Villa Maria College, a private Catholic college, is known for having the highest percentage of students with a learning disability among all Buffalo-area colleges. But the college has seen these students struggle to succeed academically. The retention rate for students with learning disabilities was only 59%. While colleges are required by law to provide supports to students with disabilities, Villa Maria decided that it needed to do more. In 2015, the Tower Foundation awarded a three-year grant to help establish the ACHIEVE Program, modeled after a successful student support program at Notre Dame College in Ohio.
The ACHIEVE Program for Students with Learning Differences offers both a range of services and a place to go for tutoring and advisement, quiet study, test-taking, assistive technology, and social supports. Assistive technology includes text-to-speech software, speech recognition software, and smart pens and notebooks for better note-taking. Counseling sessions provide help with study habits, time management skills, and how to talk to instructors. All first-year students at Villa Maria are assigned a mentor, a college staff member available to ease the transition from high school by connecting students to social and academic supports, checking on student progress, and celebrating personal success. ACHIEVE Program students attend an orientation in the summer before classes begin to help them make the most of what the program has to offer. The ACHIEVE Program is a fee-based program, but many students are eligible for funding from New York State to cover the cost.
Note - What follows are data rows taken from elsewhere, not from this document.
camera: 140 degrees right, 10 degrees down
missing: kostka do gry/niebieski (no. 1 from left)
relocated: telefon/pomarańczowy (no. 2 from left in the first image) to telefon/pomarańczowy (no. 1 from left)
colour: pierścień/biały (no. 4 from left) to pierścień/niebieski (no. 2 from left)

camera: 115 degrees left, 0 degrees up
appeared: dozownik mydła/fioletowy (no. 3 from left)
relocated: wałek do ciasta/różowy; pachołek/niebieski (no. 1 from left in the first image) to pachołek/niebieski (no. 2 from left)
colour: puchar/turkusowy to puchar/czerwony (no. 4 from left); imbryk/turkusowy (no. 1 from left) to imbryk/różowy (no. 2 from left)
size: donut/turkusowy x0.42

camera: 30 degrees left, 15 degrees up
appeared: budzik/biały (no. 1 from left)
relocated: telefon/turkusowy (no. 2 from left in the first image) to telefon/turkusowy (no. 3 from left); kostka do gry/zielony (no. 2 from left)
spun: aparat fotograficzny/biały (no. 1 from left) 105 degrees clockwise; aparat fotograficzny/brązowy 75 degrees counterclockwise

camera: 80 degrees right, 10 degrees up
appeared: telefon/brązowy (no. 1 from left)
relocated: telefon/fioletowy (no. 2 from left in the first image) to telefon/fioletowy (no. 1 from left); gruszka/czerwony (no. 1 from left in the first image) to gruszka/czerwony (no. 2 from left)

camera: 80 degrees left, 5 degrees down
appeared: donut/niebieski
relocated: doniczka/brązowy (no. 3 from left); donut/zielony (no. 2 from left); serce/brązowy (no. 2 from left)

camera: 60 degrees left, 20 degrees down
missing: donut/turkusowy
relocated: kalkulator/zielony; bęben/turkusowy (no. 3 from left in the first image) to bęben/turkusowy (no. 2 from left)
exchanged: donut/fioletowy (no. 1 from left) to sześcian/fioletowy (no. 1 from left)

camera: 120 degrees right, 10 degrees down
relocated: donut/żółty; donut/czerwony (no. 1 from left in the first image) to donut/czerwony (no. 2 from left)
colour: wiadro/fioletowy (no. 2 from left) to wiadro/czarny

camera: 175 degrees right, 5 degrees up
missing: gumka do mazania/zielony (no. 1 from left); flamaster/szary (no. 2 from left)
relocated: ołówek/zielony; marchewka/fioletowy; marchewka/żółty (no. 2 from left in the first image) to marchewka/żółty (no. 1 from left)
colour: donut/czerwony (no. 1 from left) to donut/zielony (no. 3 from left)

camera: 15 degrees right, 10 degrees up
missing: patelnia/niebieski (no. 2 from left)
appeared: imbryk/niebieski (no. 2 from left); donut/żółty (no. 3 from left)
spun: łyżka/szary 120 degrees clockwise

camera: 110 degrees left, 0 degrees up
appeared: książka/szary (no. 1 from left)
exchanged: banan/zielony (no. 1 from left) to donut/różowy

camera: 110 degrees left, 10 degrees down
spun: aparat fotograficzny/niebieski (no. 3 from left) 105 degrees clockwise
The ACHIEVE Program benefits from another Tower-supported initiative, a campus chapter of Eye to Eye. Eye to Eye brings together college students with learning disabilities like dyslexia and ADHD to work with younger students with similar challenges. Participation in Eye to Eye helps develop friendships, leadership skills, and self-advocacy know-how. Student leaders of the Villa Maria chapter of Eye to Eye are often drawn from the ACHIEVE Program.
Few grants are as well aligned with the Foundation’s learning disabilities result statements as this one. Students gain access to an array of tools to help them learn, enjoy a welcoming on-campus community, connect with peers to boost confidence, and get a leg up on academic and career goals.
The ACHIEVE Program is making a pronounced difference for students with learning disabilities. By 2018, the college’s retention rate for students with learning disabilities had improved to 92%. Ninety-five percent had a grade point average of at least 2.0, 55% had grade point averages of at least 3.0. Every ACHIEVE student now completes an internship before graduation to help develop workplace skills.